Dorian Gray ha dimenticato la rivista

Dorian-Gray

Abbandonata definitivamente la passerella per il cinema e stabilitasi a Roma, Dorian Gray ha cominciato a demolire il suo personaggio: quello della soubrette "lunare". Sembra che abbia finalmente trovato la sua strada giusta

Roma, aprile

Nei giorni scorsi, negli studi pressoché deserti di Cinecittà, è terminata la lavorazione di un film al quale hanno partecipato fra gli altri Mike Bongiorno, nelle vesti del suo personaggio abituale, Totò, nei panni di un nobile decaduto, e due ragazze, che si trovavano perfettamente a loro agio nelle parti di vamp. Si direbbe che il cinema, nei momenti di crisi, tenti di riavvicinarsi alla verità.
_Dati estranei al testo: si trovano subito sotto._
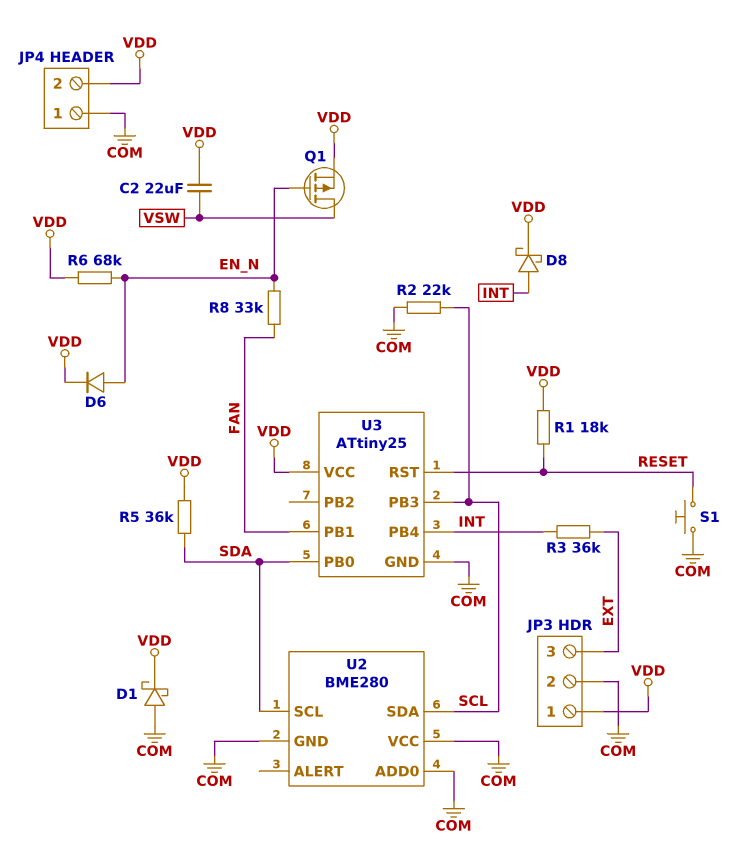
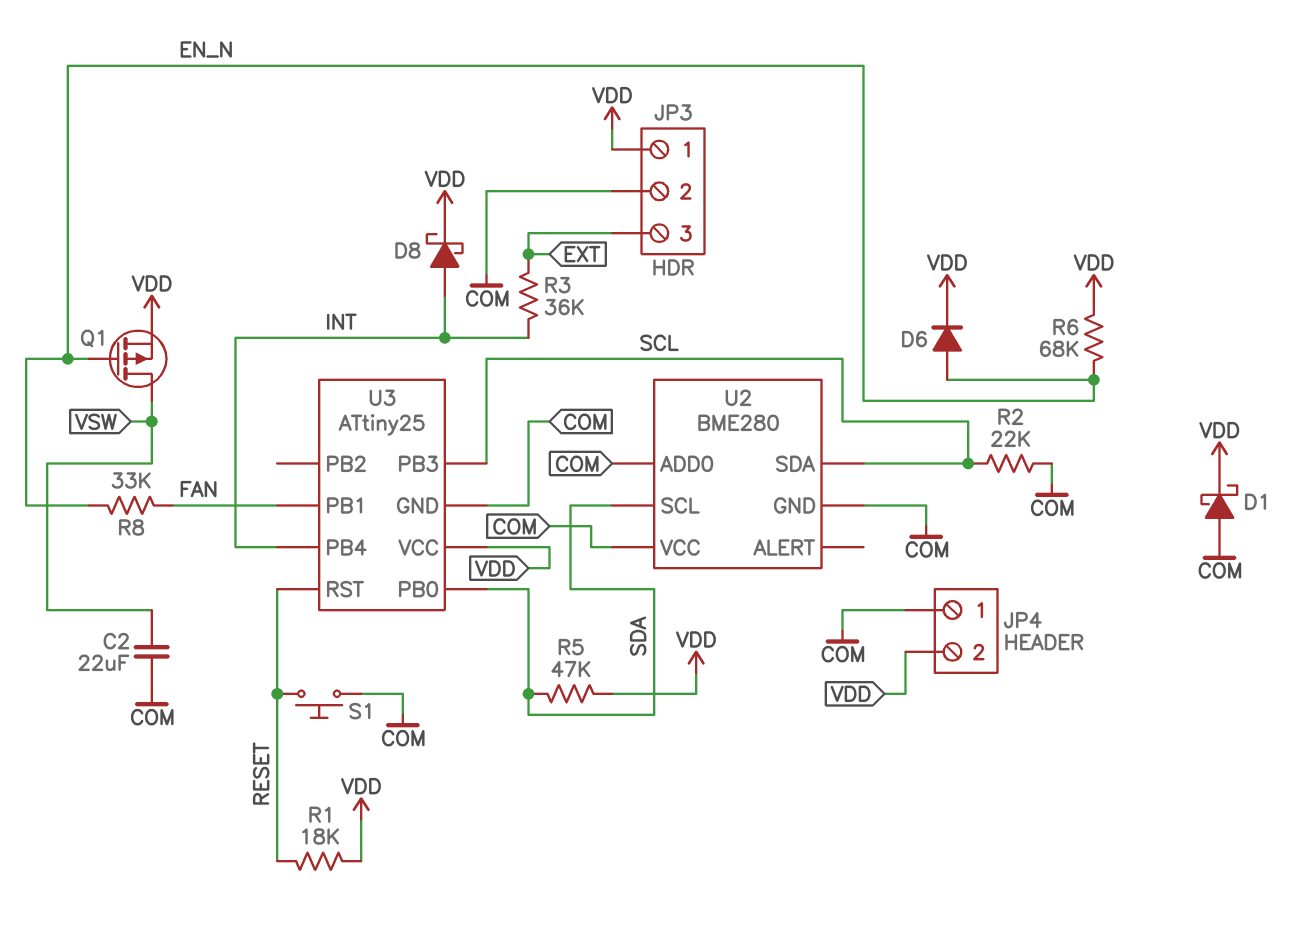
C2: 22uF (VDD, VSW) -> 22uF (COM, VSW)
R5: 36k (SDA, VDD) -> 47k (SDA, VDD)

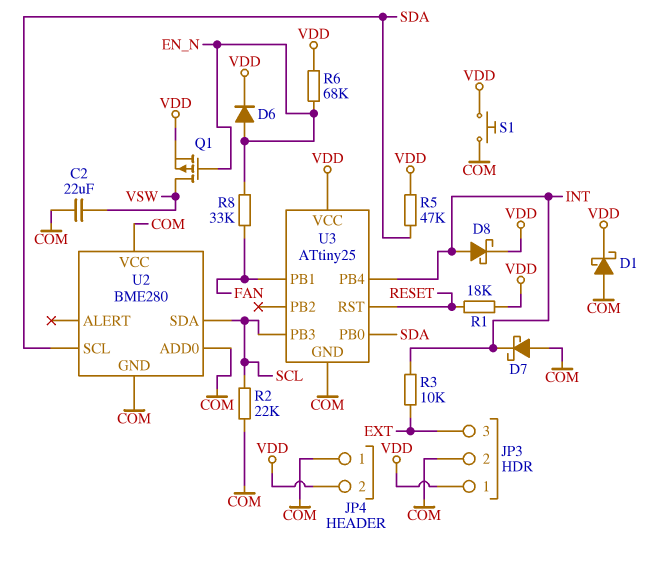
D7: none -> schottky (A COM, K INT)
R3: 36k (EXT, INT) -> 10k (EXT, INT)
S1: button (COM, RESET) -> button (COM, VDD)

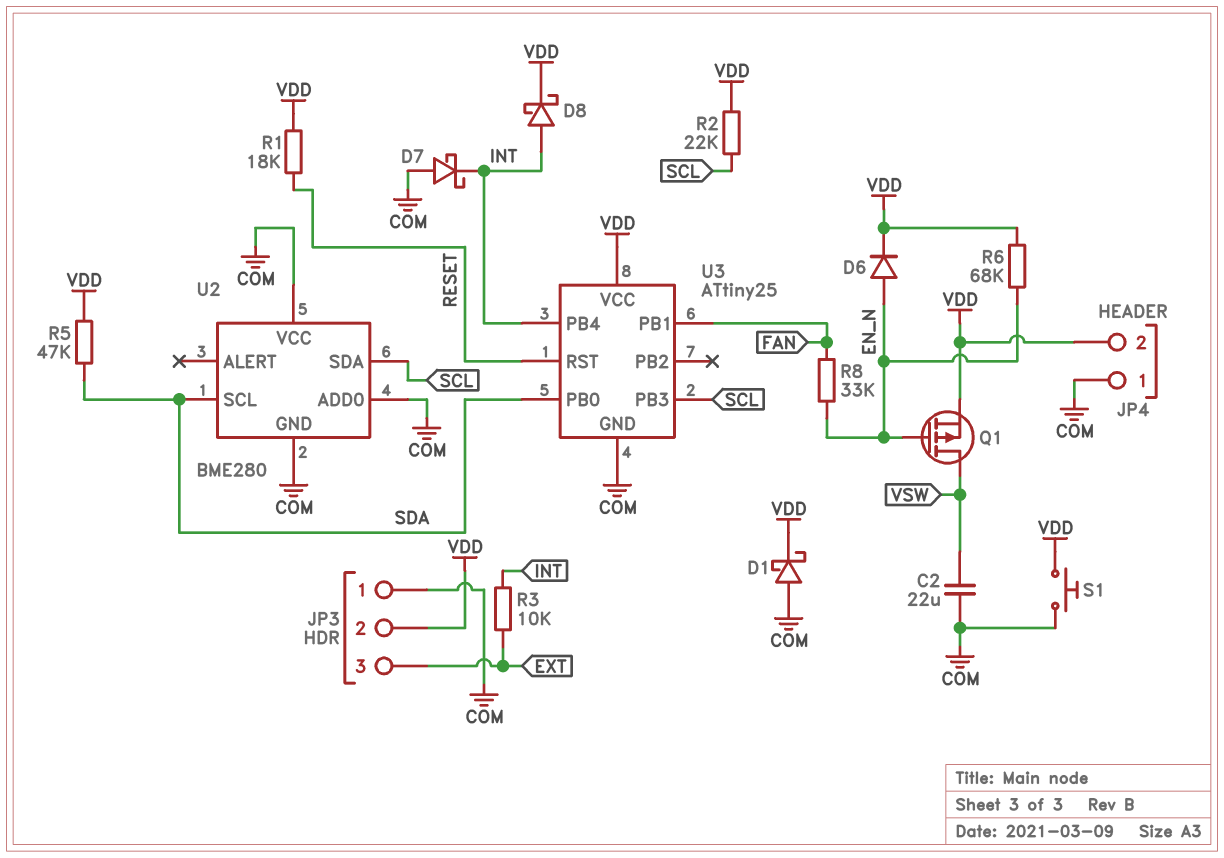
JP3 pin 1: VDD -> COM
JP3 pin 2: COM -> VDD
R2: 22k (COM, SCL) -> 22k (SCL, VDD)

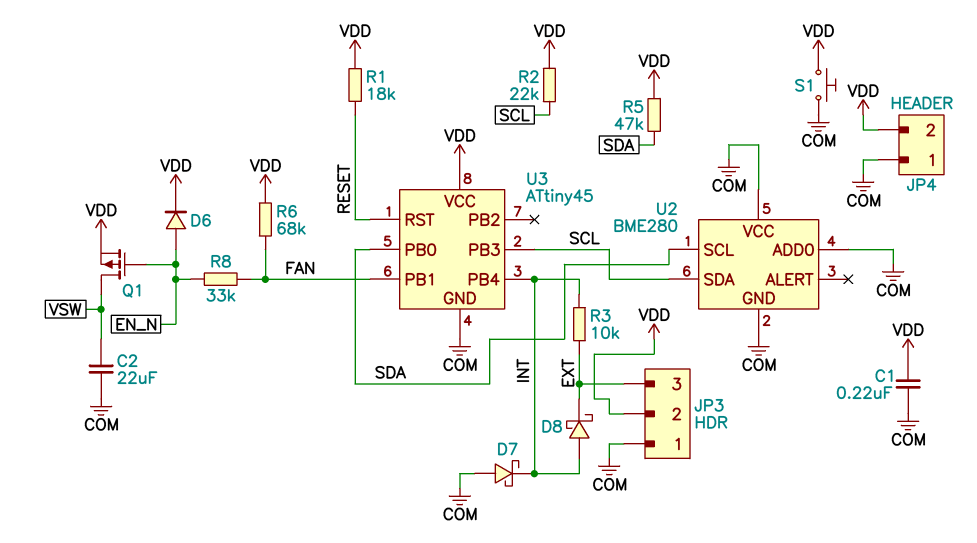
C1: none -> 220nF (COM, VDD)
D1: schottky (A COM, K VDD) -> none
D8: schottky (A INT, K VDD) -> schottky (A INT, K EXT)
R6: 68k (EN_N, VDD) -> 68k (FAN, VDD)
U3: ATtiny25 -> ATtiny45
La primi di queste ragazze ha sedici anni, è bruna di carnagione e di capelli, ha una figura imponente ed estremamente fiorente. Si chiama Rosanna Schiaffino ed è al suo debutto nel cinema; di lei, considerarti i connotati, i competenti pronosticano meraviglie. L’altra ragazza ha qualche anno di più, è biondissima e di pelle chiara, misura un metro e 74 di altezza, è sottile e serpentina. Il suo nome è Dorian Gray: un nome noto, non solo nel mondo della rivista, da cui proviene, ma ormai anche in quello del cinema: questo infatti è il suo terzo film. Nel primo interpretò, qualche anno fa, la parte di una schiava egizia; nel secondo il ruolo di una donna fatale; nel terzo le è toccata ancora la medesima parte, ma con il vantaggio di poter dar prova anche di sentimenti generosi. Il titolo del film è ”Totò lascia o raddoppia". Lo ha diretto Camillo Mastrocinque, sulla scia della fortunatissima rubrica televisiva.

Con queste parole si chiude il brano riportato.